I'm only a film photographer but have lots of experience with movements. Outside of studio product shot or direct architectural assignments (i.e. shoot the building like a product shot) it always struck me that there were few interesting shots that cried out for swings or tilts at all. Because unless you were photographing completely bland horizon line landscapes with nothing but pebbles in the foreground, any tilt would adversely affect focus of any near foreground object not in the plane. Likewise for swings if you dare show any foreground on the opposite side of the image.
If you look at a student's work with tilt and see a crisp sharp foreground and a nice sharp horizon... look up at the blurry clouds in the sky! hahaha No free lunch!
What is invaluable is rise/fall and shift vertical and horizontal movements. No drawbacks until the lens vignettes or softens.

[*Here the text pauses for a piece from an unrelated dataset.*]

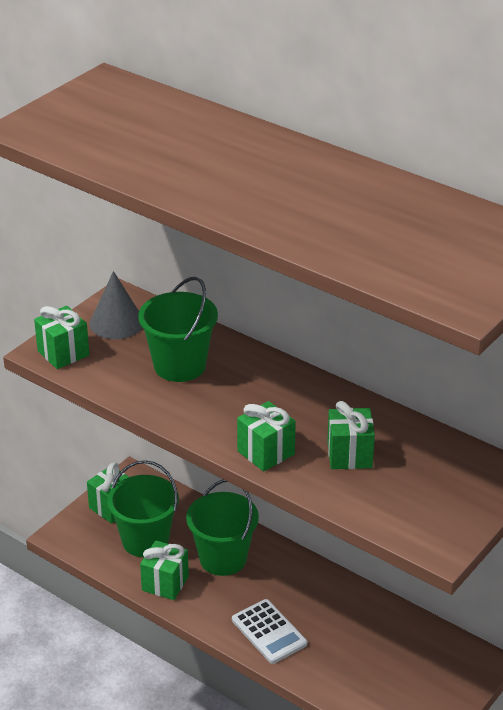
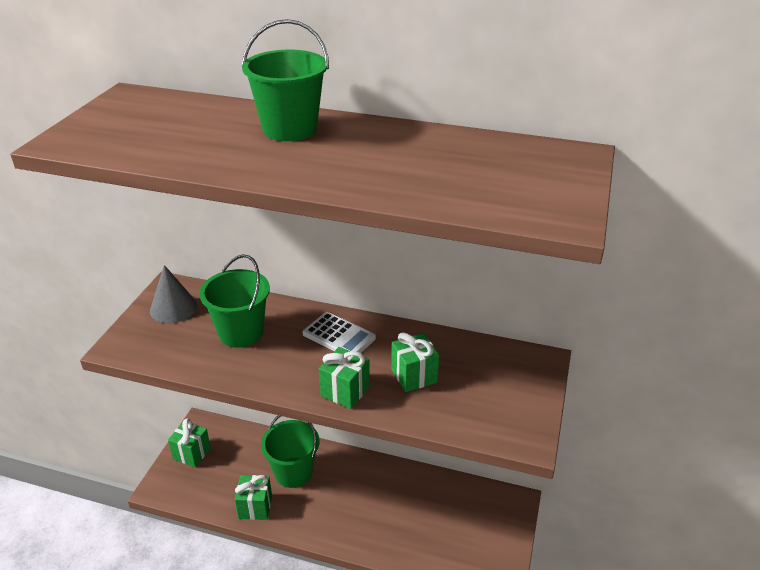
camera: 20 degrees left, 0 degrees up
(63, 353) = (135, 344): green gift -> none
(145, 540) = (227, 474): green bucket -> green bucket (290, 129)
(269, 632) = (352, 525): white calculator -> white calculator (339, 336)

Later on in my career, free from assignments or impressing gullible art directors, I used a simplified camera with limited movements and never missed a beat.
If you read between the lines in Ansel Adams, "The Camera" you can tell that he set out to find subjects (at great pain) to use as camera demonstration examples, not art pieces. I bet if he were left to his own devices he probably rarely used any tilt or swing with his landscapes. (They didn't call themselves the f/64 Group for nothing.)
The other point, in case you're new, is that the wider the lens, the more you range you'll need of shift and rise/fall. With a longer lens a little smidge goes a long way (or just cheat).